Evaluation of Retrieval-Augmented Generation: A Survey
Hao Yu, Aoran Gan, Kai Zhang, Shiwei Tong, Qi Liu, Zhaofeng Liu
TL;DR
This paper addresses the challenge of evaluating Retrieval-Augmented Generation (RAG) systems, which combine retrieval and generation and rely on dynamic external knowledge. It introduces Auepora, a unified evaluation process that links evaluation targets, datasets, and metrics to systematically assess retrieval, generation, and the integrated RAG pipeline. The work analyzes existing benchmarks, identifies gaps, and proposes guidelines to create robust, domain-aware, and resource-conscious evaluations.
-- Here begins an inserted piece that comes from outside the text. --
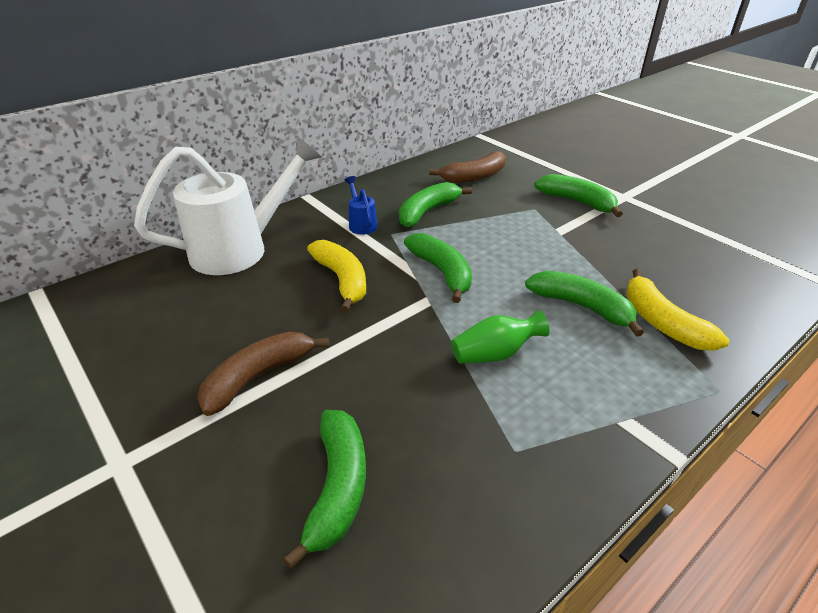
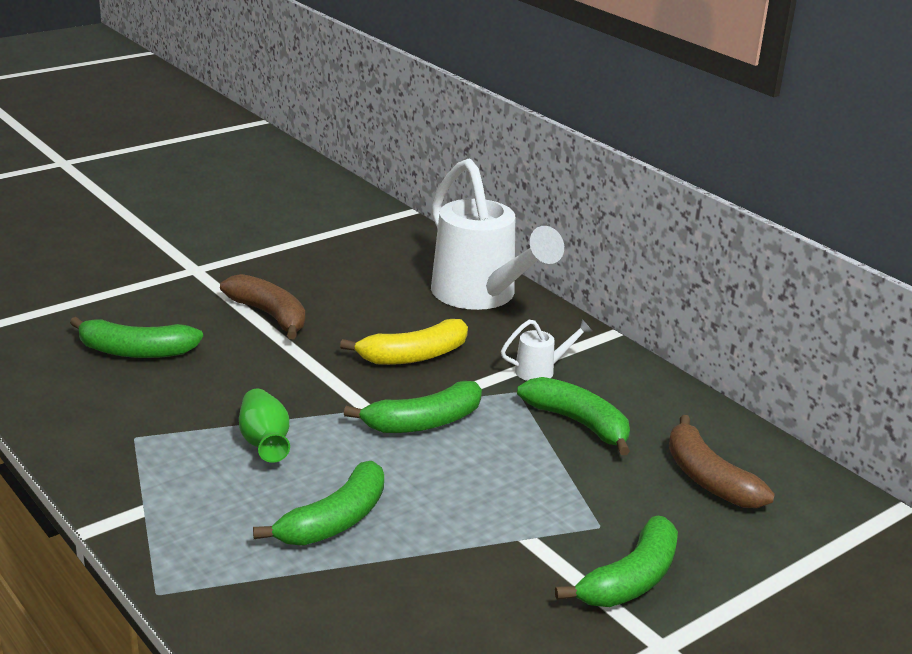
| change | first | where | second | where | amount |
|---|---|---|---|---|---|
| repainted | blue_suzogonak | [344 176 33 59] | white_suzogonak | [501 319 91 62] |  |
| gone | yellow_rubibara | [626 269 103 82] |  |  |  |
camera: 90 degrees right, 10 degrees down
By structuring evaluation around explicit EO-GT pairings and task-specific metrics, the framework aims to improve the reliability and comparability of RAG benchmarks in real-world settings.
Abstract
Retrieval-Augmented Generation (RAG) has recently gained traction in natural language processing. Numerous studies and real-world applications are leveraging its ability to enhance generative models through external information retrieval. Evaluating these RAG systems, however, poses unique challenges due to their hybrid structure and reliance on dynamic knowledge sources. To better understand these challenges, we conduct A Unified Evaluation Process of RAG (Auepora) and aim to provide a comprehensive overview of the evaluation and benchmarks of RAG systems. Specifically, we examine and compare several quantifiable metrics of the Retrieval and Generation components, such as relevance, accuracy, and faithfulness, within the current RAG benchmarks, encompassing the possible output and ground truth pairs. We then analyze the various datasets and metrics, discuss the limitations of current benchmarks, and suggest potential directions to advance the field of RAG benchmarks.